This is very convoluted, and in particular, doesn’t give you any reasonable status codes to use for successful “reads”.

Preventing cache entries from being served

The other high-level linearizability strategy is to prevent existing cache entries from being served without some form of coordination with the origin. This is governed by Section 4 of RFC 7234, which lists several conditions that must be satisfied. Therefore, we can choose strategies that cause one or more of the conditions not to be satisfied.

The first condition is that the URI for the request and the stored response must match; this isn’t really very useful as if we were to make this untrue, we would have a very buggy cache implementation indeed!

The second condition requires that the request method associated with the stored response allows it to be used for the given request; this would seem to be another way of stating that the request method is cacheable, which we have covered above. The RFC doesn’t have a further reference at this point, though, and it may imply something beyond this. For example, the GET method’s definition says responses to it may be used to satisfy subsequent GET and HEAD requests, but presumably not other methods. This possibly suggests that there is a strategy involving keeping track of the sequences of methods that get used for various resources where by interleaving particular methods with one another, but this strikes me not only as very difficult to research and describe, but also to implement, so while I’ll identify this as a possible “missing” strategy, we’ll pursue some of the other requirements instead.
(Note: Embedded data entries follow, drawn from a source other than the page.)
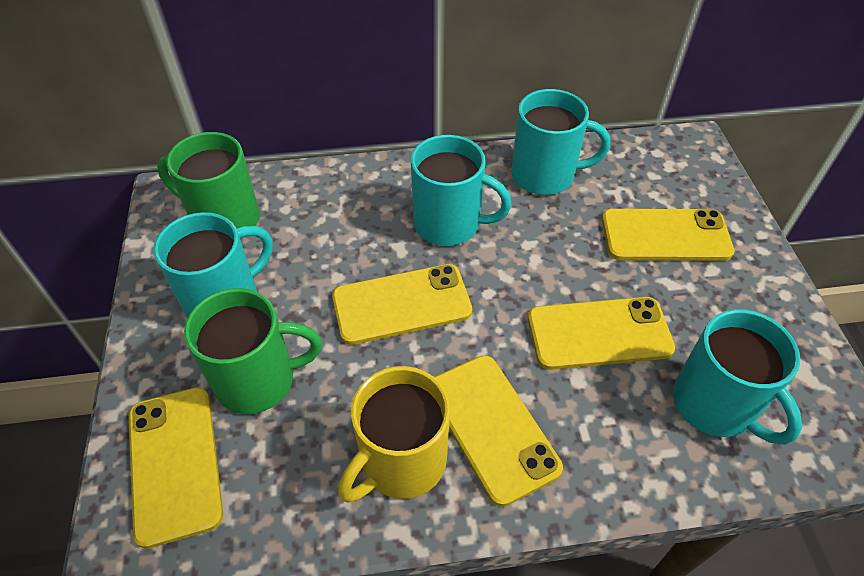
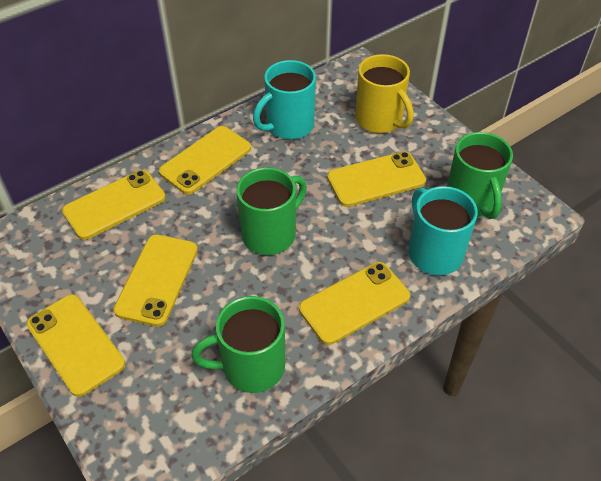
green mug: 2 -> 3
turquoise mug: 4 -> 2
yellow phone: 5 -> 6

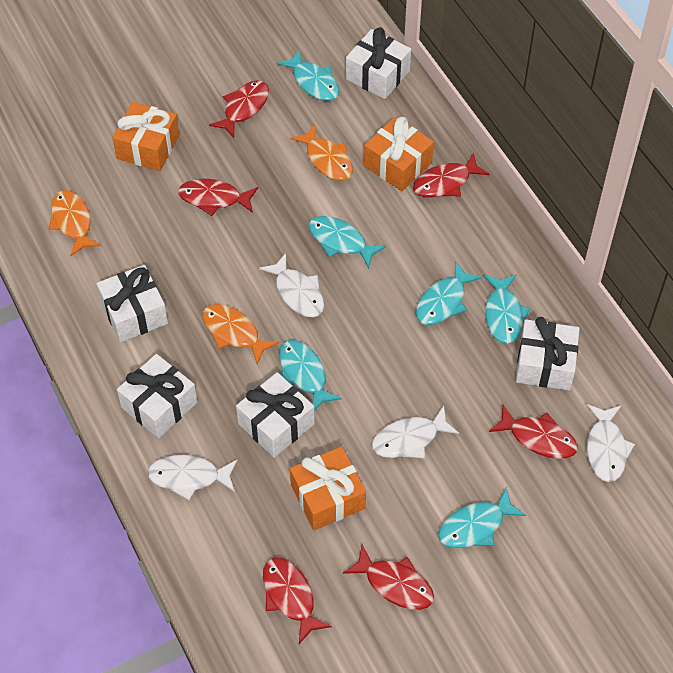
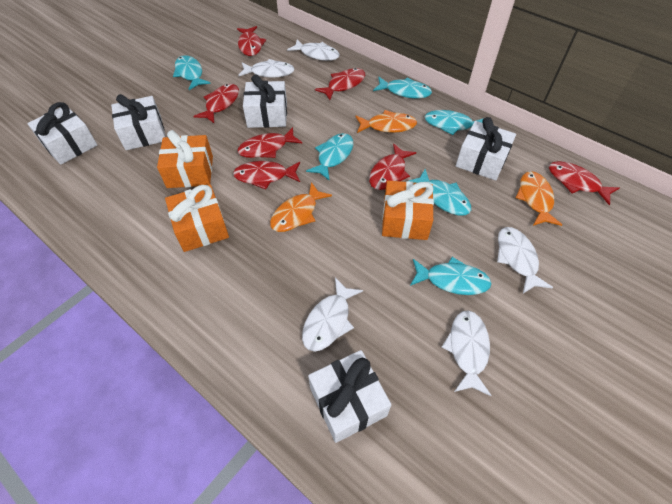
red fish: 6 -> 7
white fish: 4 -> 5

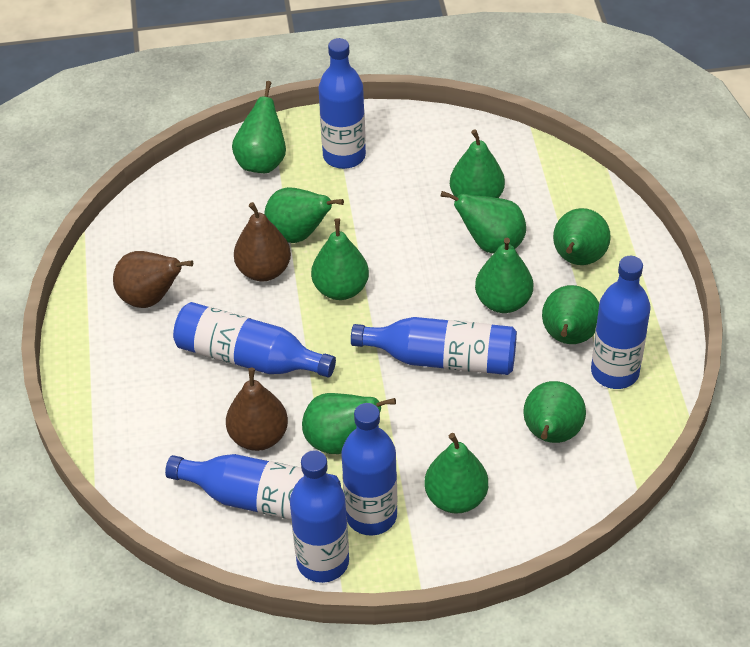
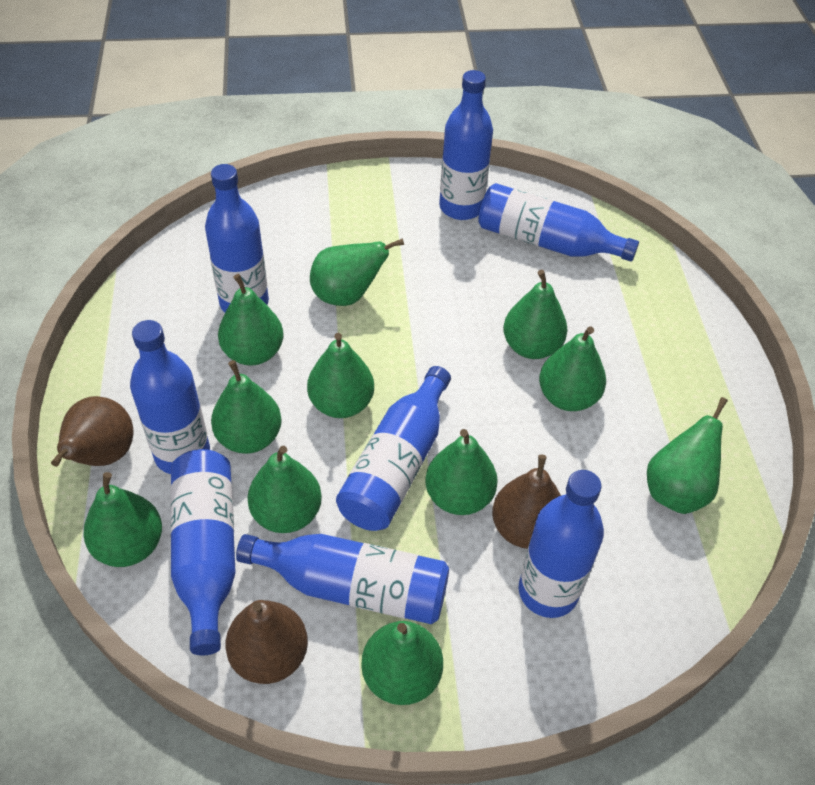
blue bottle: 7 -> 8

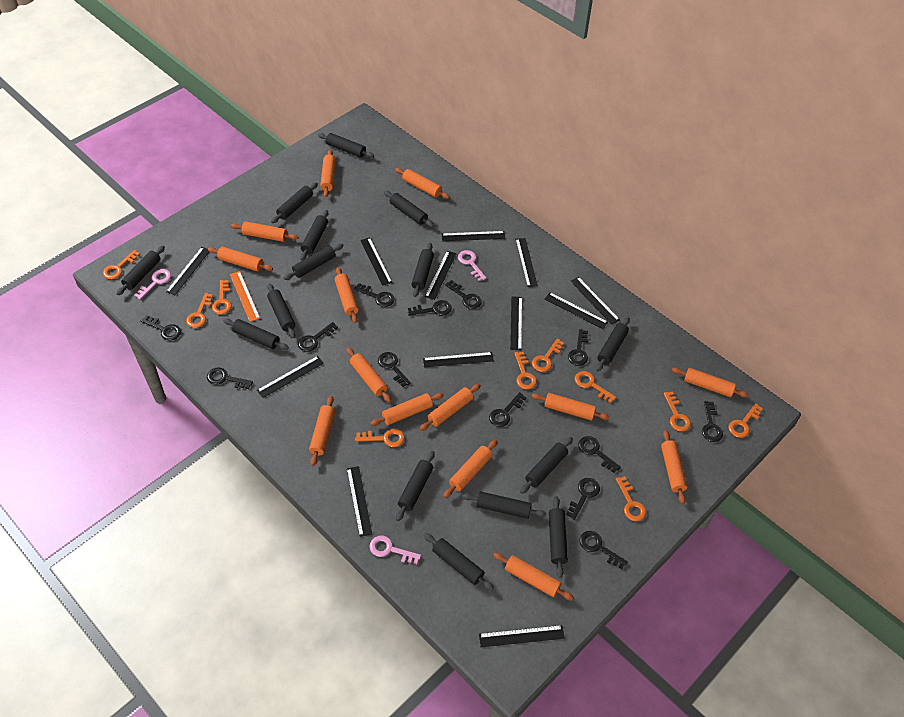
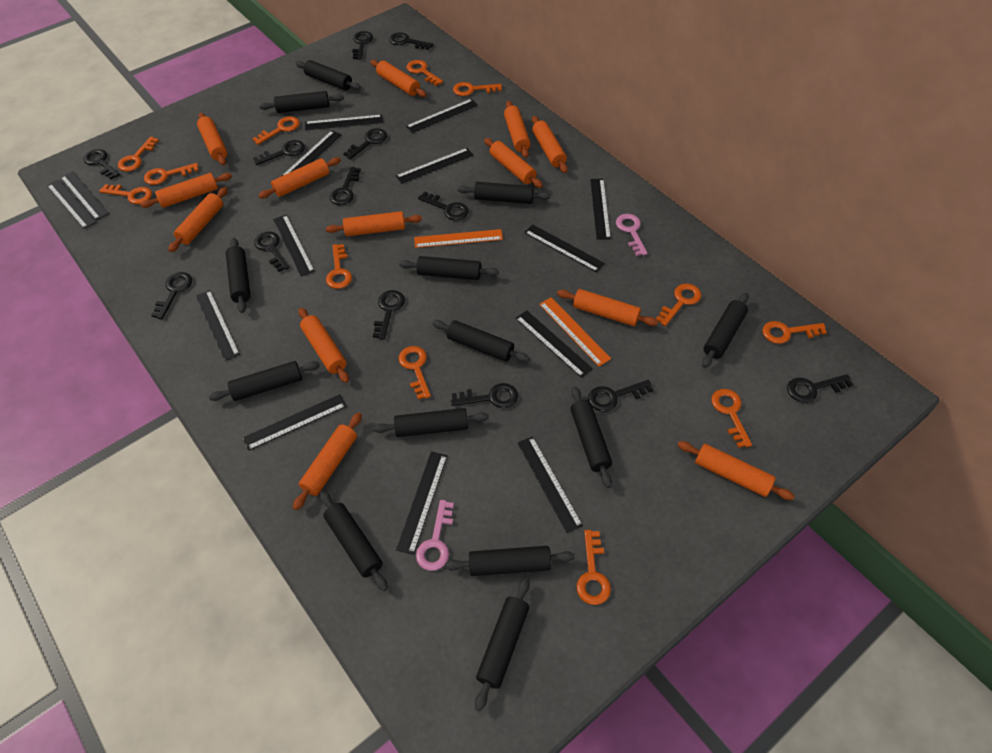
black rolling pin: 15 -> 13
black ruler: 12 -> 14
orange key: 10 -> 12
orange rolling pin: 14 -> 13
orange ruler: 1 -> 2
pink key: 3 -> 2

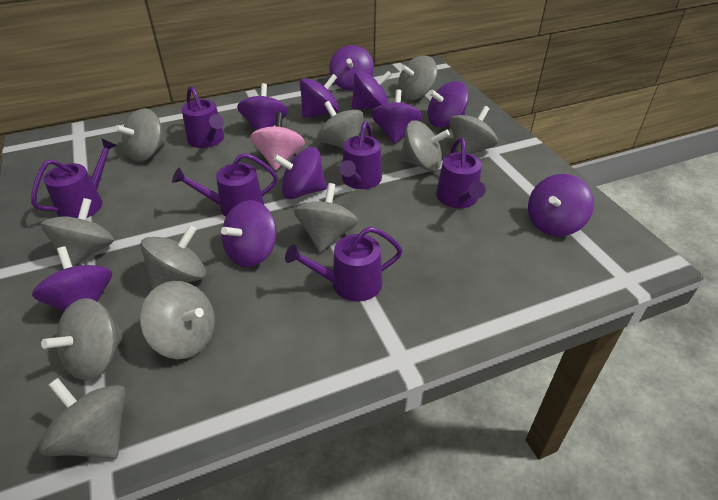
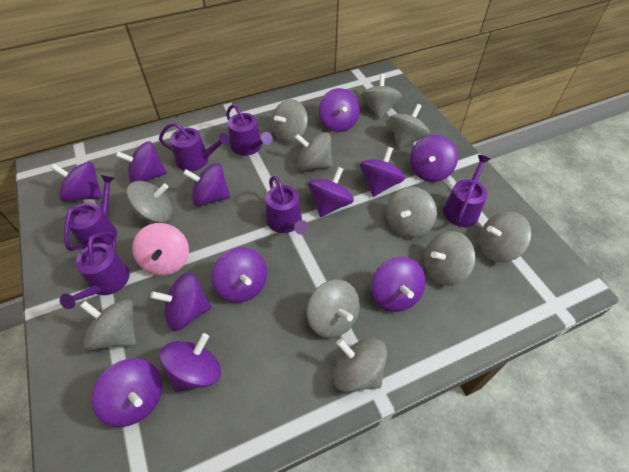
purple spinning top: 10 -> 12

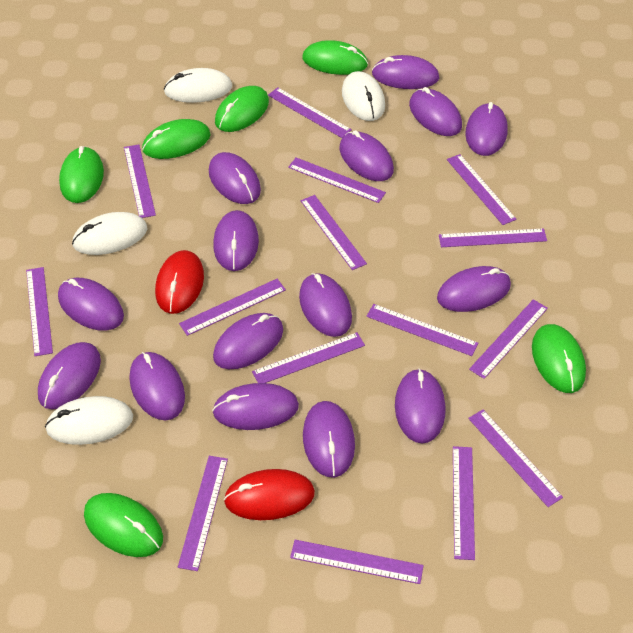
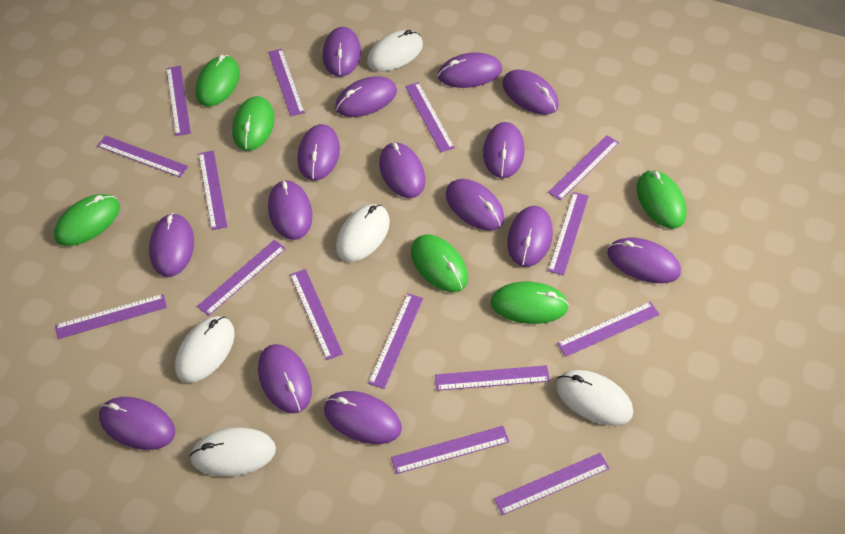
red mouse: 2 -> 0
white mouse: 4 -> 5

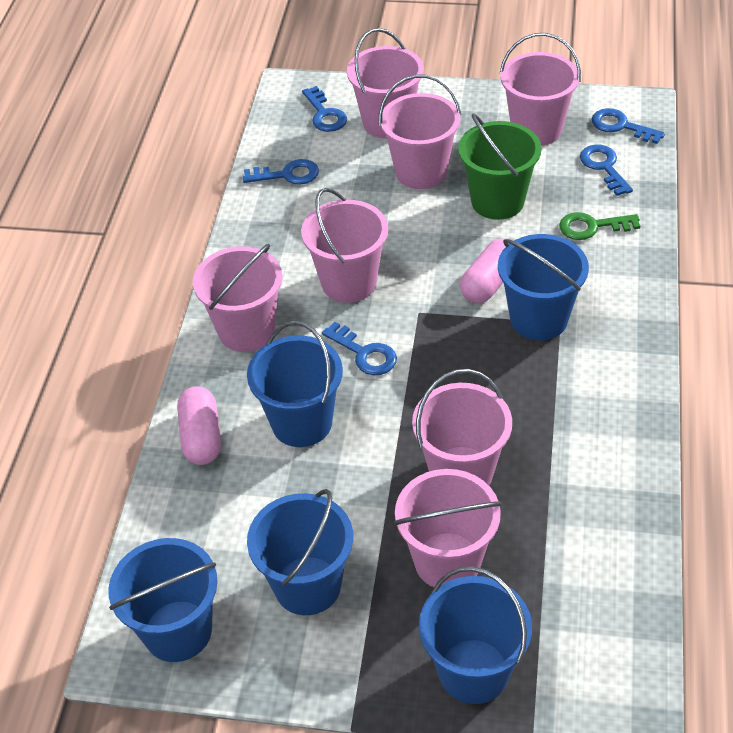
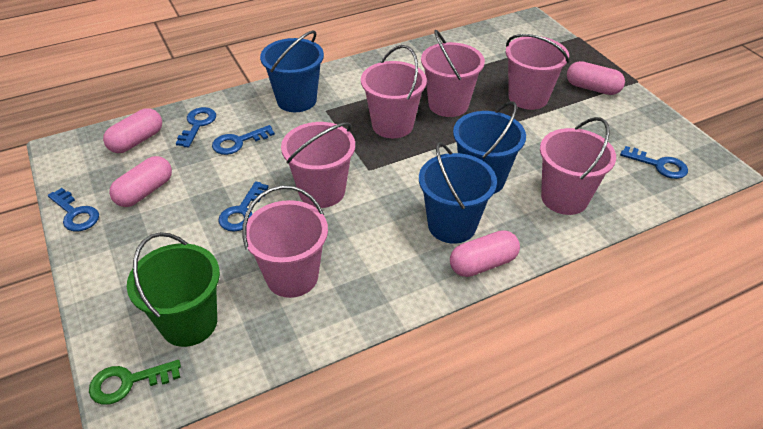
blue bucket: 5 -> 3
pink bucket: 7 -> 6
pink capsule: 2 -> 4

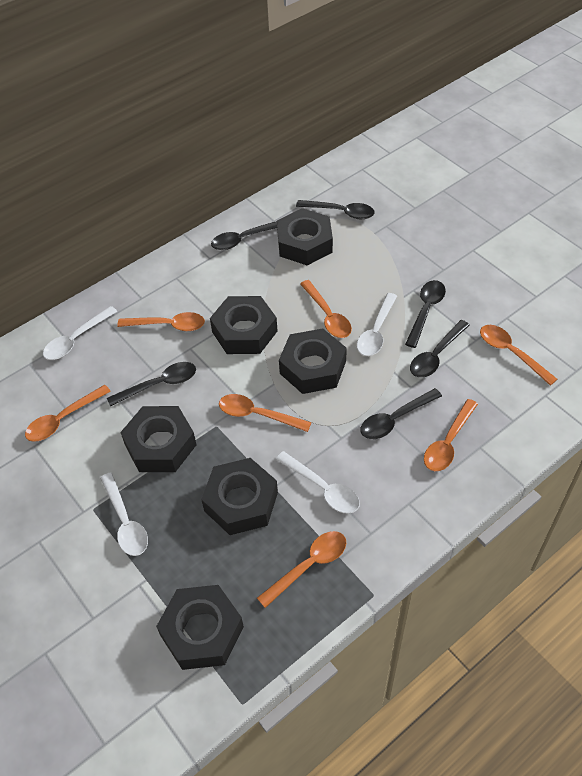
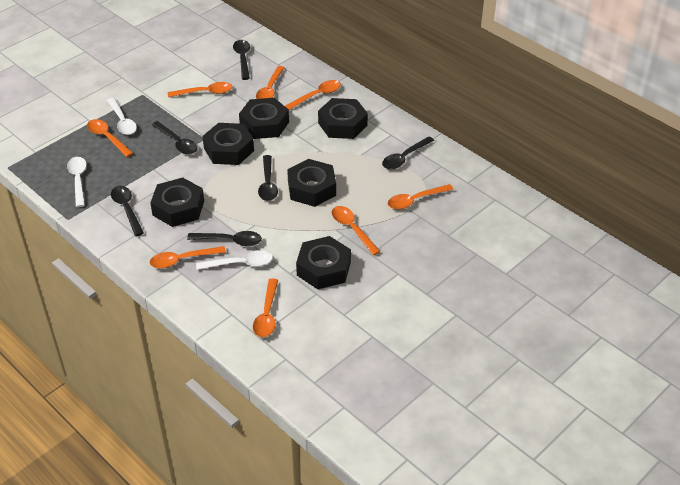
orange spoon: 7 -> 8
white spoon: 4 -> 3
Ensure variants don’t match

The third condition involves not being able to serve a cache entry variant for responses that populated the Vary header but where the values on the incoming request don’t match those on the stored cache variant. This suggests a more unusual strategy, which is to set the Vary header on every response to include a particular request header for which clients generate a globally-unique value with each request.

For example, if the origin always set Vary: Request-GUID and a client always set a Request-GUID header containing an actual globally unique identifier (GUID), then cache entries would never be used to satisfy those requests.

Linearizable Strategy 5: Set the Vary header on every origin response and ensure clients generate globally-unique values for the listed header(s) with each request.

Use no-cache

There are multiple ways to do this, but what is interesting is that the no-cache directive allows you to serve a response from cache as long as the cache entry is successfully validated with the origin. According to the way revalidation works, it is possible for a cache to receive a validation response from another intermediate cache that might have a more up-to-date cache entry. However, Cache-Control is defined as an end-to-end header and so must be both be forwarded on requests by intermediaries and must also be stored as part of cached responses.

Therefore, a Cache-Control: no-cache on a request must eventually be forwarded all the way to an origin on a revalidation chain, leading to two possibilities:

Linearizable Strategy 6a: Set Cache-Control: no-cache on all requests.

Linearizable Strategy 6b: Set Pragma: no-cache on all requests. It’s worth noting that this will work with HTTP/1.0 participants; the Cache-Control header was introduced in HTTP/1.1.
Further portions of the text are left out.